On the 13th of August, 2021, the Securities and Exchange Board of India notified the SEBI (Share Based Employee Benefits and Sweat Equity) Regulations (“Regulations” or “new regulations”).
These Regulations are a result of the deliberations of an expert group set up by SEBI in November 2020 to recommend policy changes to the existing framework of share-based employee benefits for listed companies, in response to suggestions by multiple stakeholders. The previous framework consisted of the SEBI (Share Based Employee Benefits) Regulations, 2014 and the SEBI (Issue of Sweat Equity) Regulations, 2002 (together, the “erstwhile framework”).
SEBI has taken into consideration the concerns of the various stakeholders to come up with a more comprehensive set of regulations that are beneficial to multiple stakeholders.
Here’s a quick peek at some major changes:
1. Definition Of ‘employee’ Has Been Broadened
Under the previous regulations, the definition of the term ‘employee’ included only permanent employees of the company, its directors (excluding independent directors) as well as employees of its subsidiary or holding companies. The new regulations have widened the scope of the term ‘employee’, for the purposes of most share based employee benefits, including persons ‘working exclusively’ for the company and ‘designated by the company as employees’ in such definition. It is worthwhile to note that even under the new regulations sweat equity shares may be issued only to a permanent employee or a director of the company
2. Mode Of Implementation Of The Relevant Scheme
As under the erstwhile framework, a company may choose to implement schemes regarding share based employee benefits either directly or by setting up an irrevocable trust. The new regulations further allow the issuing company to change its mode of implementation of schemes, subject to shareholders’ approval through a special resolution, provided such change does not negatively impact the employees’ interests. This is particularly useful against the backdrop of changing market conditions.

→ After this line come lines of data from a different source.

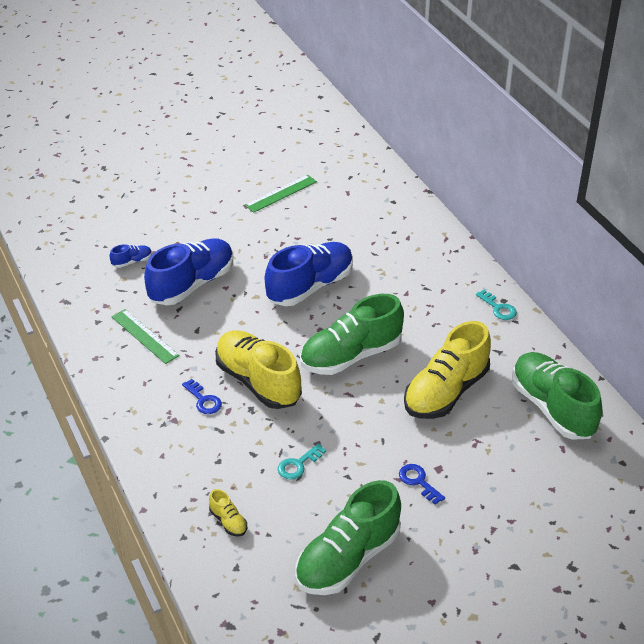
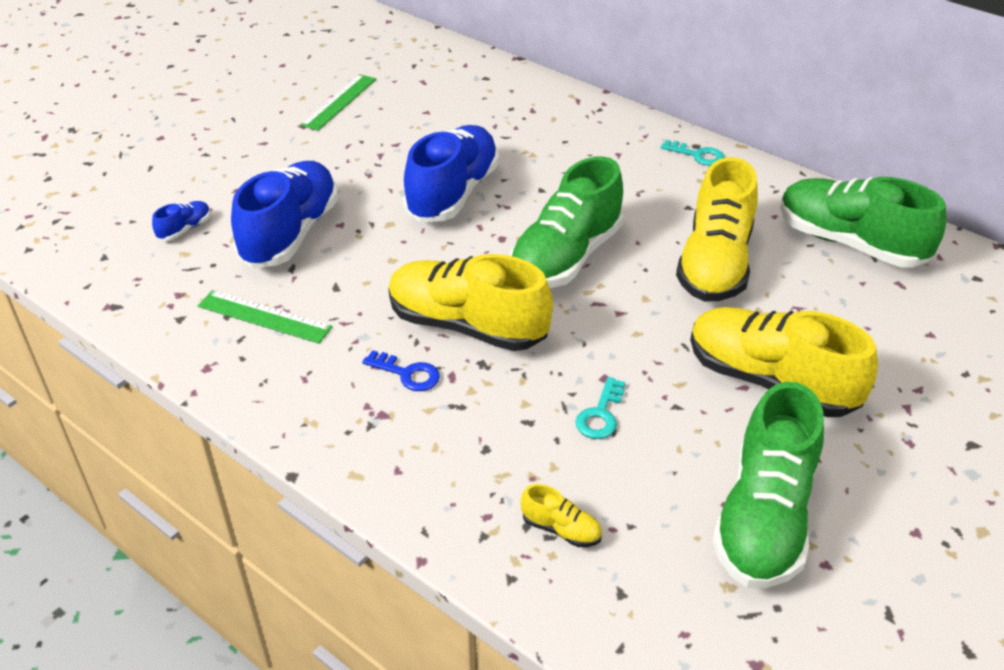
camera: 25 degrees left, 0 degrees up
(418, 481) = (770, 381): blue key -> yellow shoe

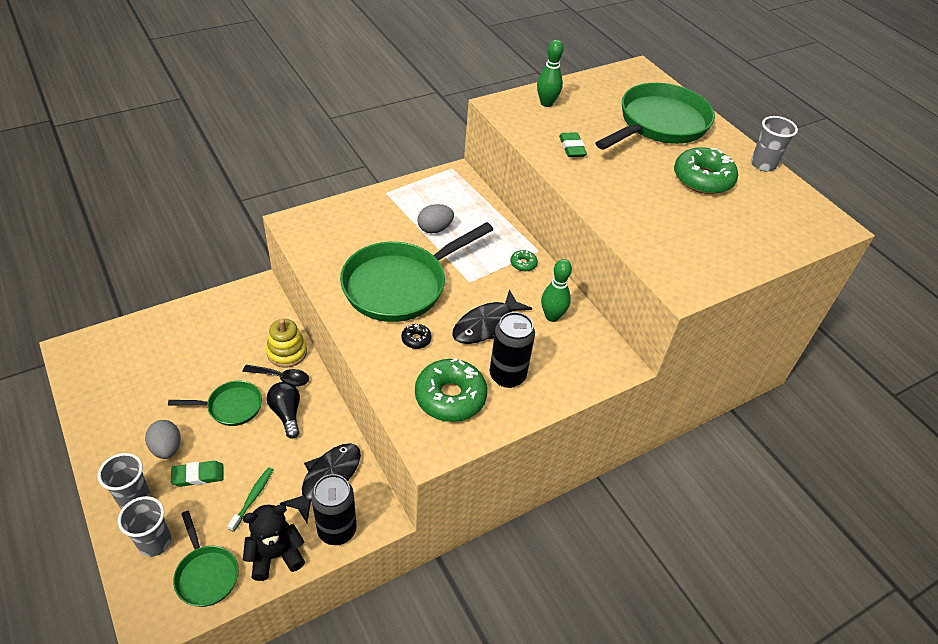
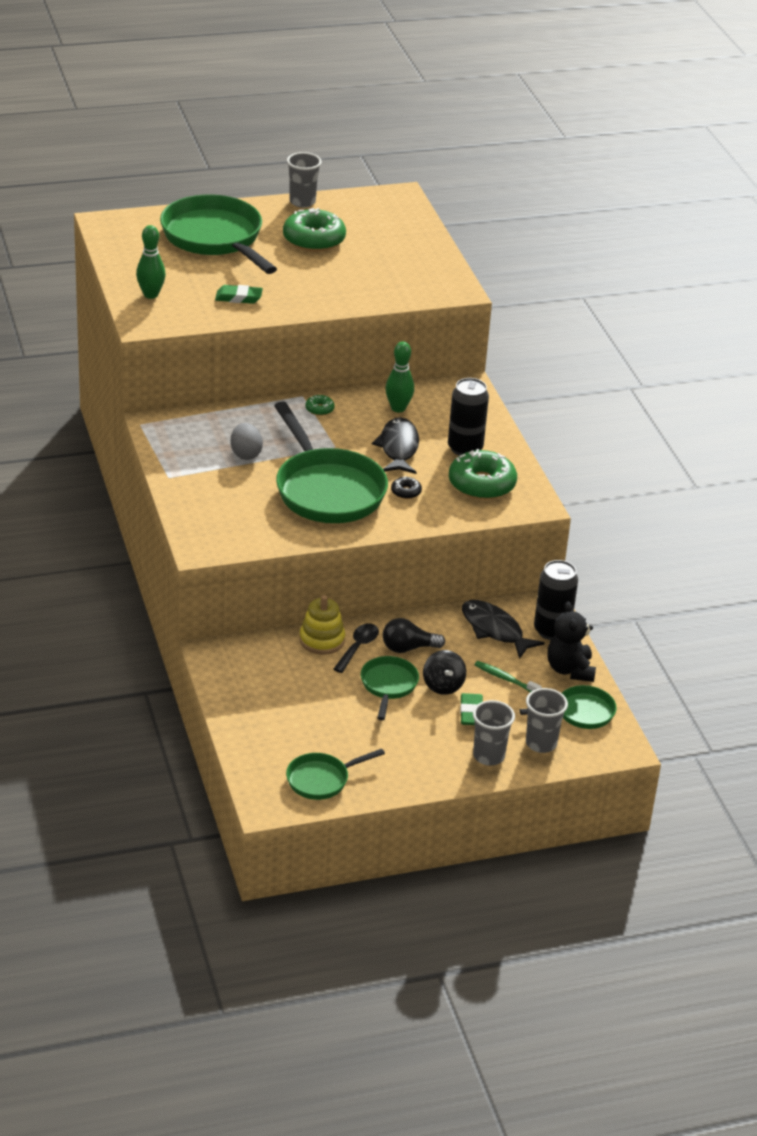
camera: 75 degrees left, 10 degrees down
(102, 379) = (321, 779): none -> green pan
(167, 448) = (431, 733): grey egg -> none
(236, 448) = (443, 685): none -> black spinning top
(486, 325) = (398, 448): black fish -> black fish turned 150 degrees counterclockwise

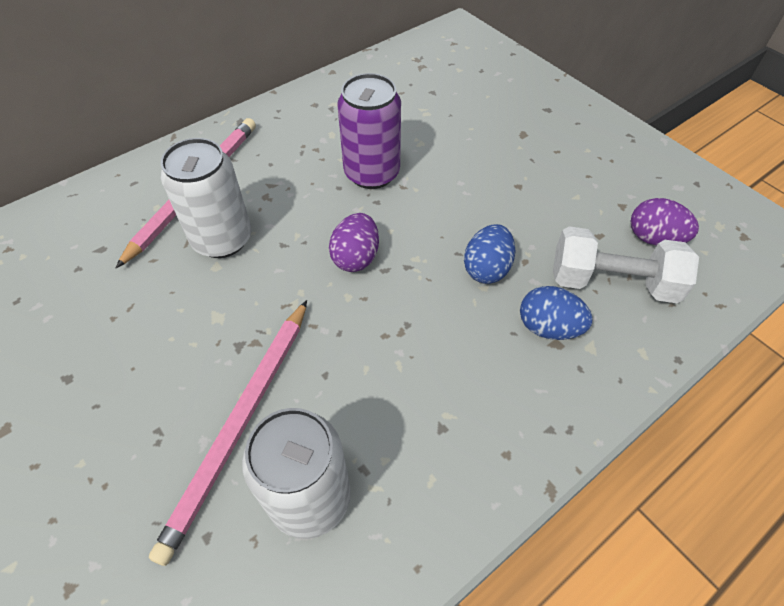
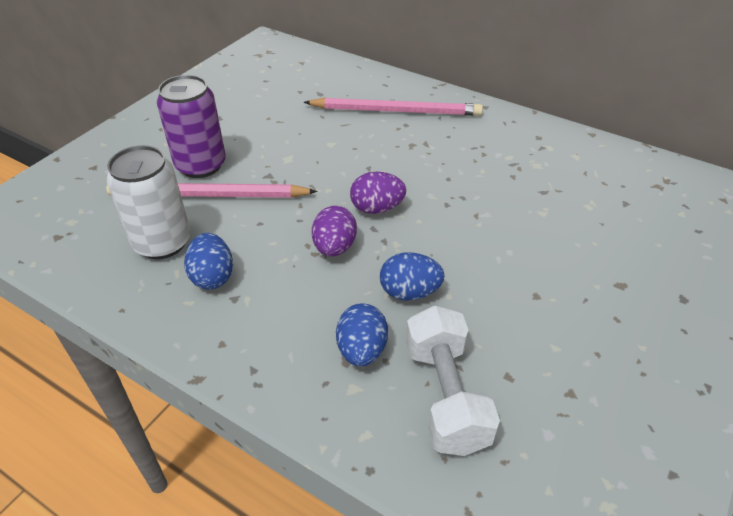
camera: 70 degrees right, 10 degrees down
(222, 239) = (356, 138): white can -> none
(372, 173) = (478, 192): purple can -> purple can (201, 165)
(399, 445) = (212, 277): none -> blue egg
(654, 238) = (536, 430): purple egg -> purple egg (334, 247)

3. Revision Of Timeframe For Appropriation Of Unappropriated Inventory
The time limit for a company to appropriate its unappropriated inventory of shares, acquired through secondary acquisition and not backed by a grant, has been revised upward. The time limit, which was previously 1 year, has now been revised to two years. However, the second year is subject to the approval of the appropriate committee.
4. Clarification On The Date Of Vesting In Case Of Employee’s Death Or Permanent Incapacity
The new regulations clarify that in the event of death or permanent incapacity of an employee while in employment, all options, stock appreciation rights, or any other share based benefits granted under a scheme shall vest in their legal heirs or nominees immediately, with effect from the date of their death or permanent incapacity. The erstwhile framework did not provide for immediate vesting in the event of death or permanent incapacity.
5. Vesting In The Event Of Retirement Or Superannuation
The previous regulations were silent on vesting of benefits after cessation of employment due to retirement or superannuation. The new regulations specifically state that if such cessation of employment is due to retirement or superannuation, the benefits granted to the employee under a scheme of share based benefits would continue to vest as per the existing vesting schedules in accordance with the company’s policies and the applicable law.
6. Rationale For Issue Of Sweat Equity Shares
Unlike the Companies (Share Capital and Debenture) Rules, 2014, which are applicable only to unlisted companies, the SEBI (Issue of Sweat Equity) Regulations, 2002 did not mention the purpose of issue of sweat equity shares by listed companies, and instead only stated that sweat equity shares may be issued to employees and directors. The new regulations specify the rationale behind the issue of sweat equity shares as “for their [employees] providing know-how or making available rights in the nature of intellectual property rights or value additions, by whatever name called.” This affords listed companies a guideline for issuing sweat equity shares to their employees and directors.
7. Limit On The Quantum Of Sweat Equity Shares
The SEBI (Issue of Sweat Equity) Regulations, 2002 were silent on the upper limit of the quantum of sweat equity which may be issued by a listed company. The new regulations state that a listed company may not issue sweat equity shares exceeding fifteen percent of its existing paid-up share capital in a year. Additionally, the sweat equity shares issued may not, at any time, exceed twentyfive percent of the equity paid-up share capital.